Hiroshima.

First Edition of John Hersey's Hiroshima; Lengthily Inscribed by Him

Hiroshima.

HERSEY, John.

$4,000.00

Item Number: 142065

New York: Alfred A. Knopf, 1946.

First edition of Hersey’s classic work, which has sold over three million copies. Octavo, original cloth. Presentation copy, inscribed by the author to fellow writer and publisher Kirby Congdon on the front free endpaper, “For Kirby Congdon: ‘The crux of the matter is whether total war…is justified even when it serves a just purpose.’ pp. 117-118. John Hersey February 24, 1985.” Jacket design by Warren Chappell. Hersey’s account of the aftermath of the atomic bomb dropped on Hiroshima, Japan, was judged the finest piece of American journalism of the 20th century by a 36-member panel associated with New York University’s journalism department. Near fine in a very good dust jacket. Rare and desirable signed and inscribed.
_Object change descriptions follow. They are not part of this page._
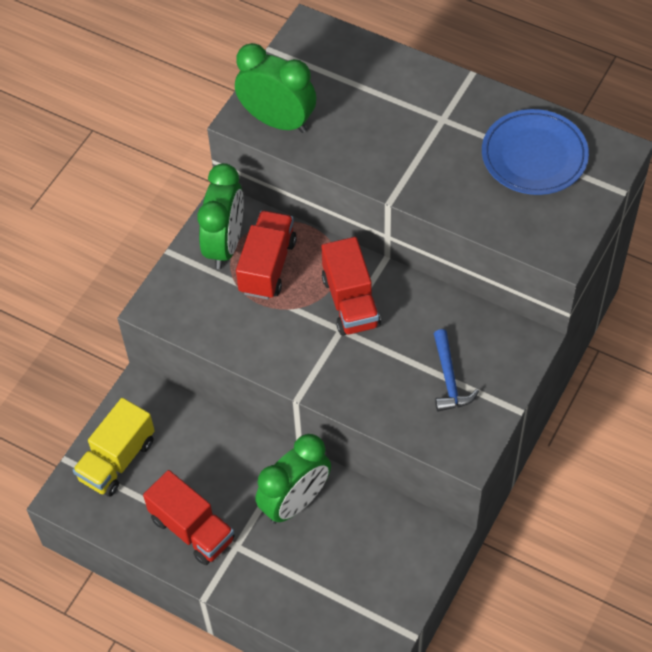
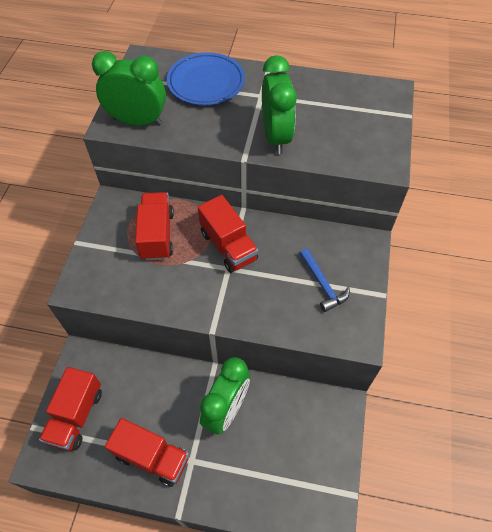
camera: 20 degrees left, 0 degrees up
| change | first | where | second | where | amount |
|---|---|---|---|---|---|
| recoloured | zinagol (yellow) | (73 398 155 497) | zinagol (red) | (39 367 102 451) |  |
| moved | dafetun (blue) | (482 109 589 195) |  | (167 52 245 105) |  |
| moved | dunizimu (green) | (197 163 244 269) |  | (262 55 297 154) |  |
Hiroshima is a book by Pulitzer Prize-winning author John Hersey. It tells the stories of six survivors of the atomic bomb dropped on Hiroshima, covering a period of time immediately prior to and one year after the atomic bomb was dropped on August 6, 1945. "The quietest and the best of all the stories that have been written about the most spectacular explosion in the time of man" (New York Times Book Review). "John Hersey once described himself as a novelist of contemporary history In 1946 he visited Hiroshima, interviewed survivors of the first atomic bomb attack, and published the New Yorker article which changed him profoundly. In Hiroshima Hersey drew from the victims themselves the understanding of history that had eluded him as a war correspondent. The six Hiroshima residents told him how they had lived before the bomb struck, why they were not killed, and precisely how illness, exhaustion, and personal sorrow had qualified their survival" (Contemporary Novelists, 634).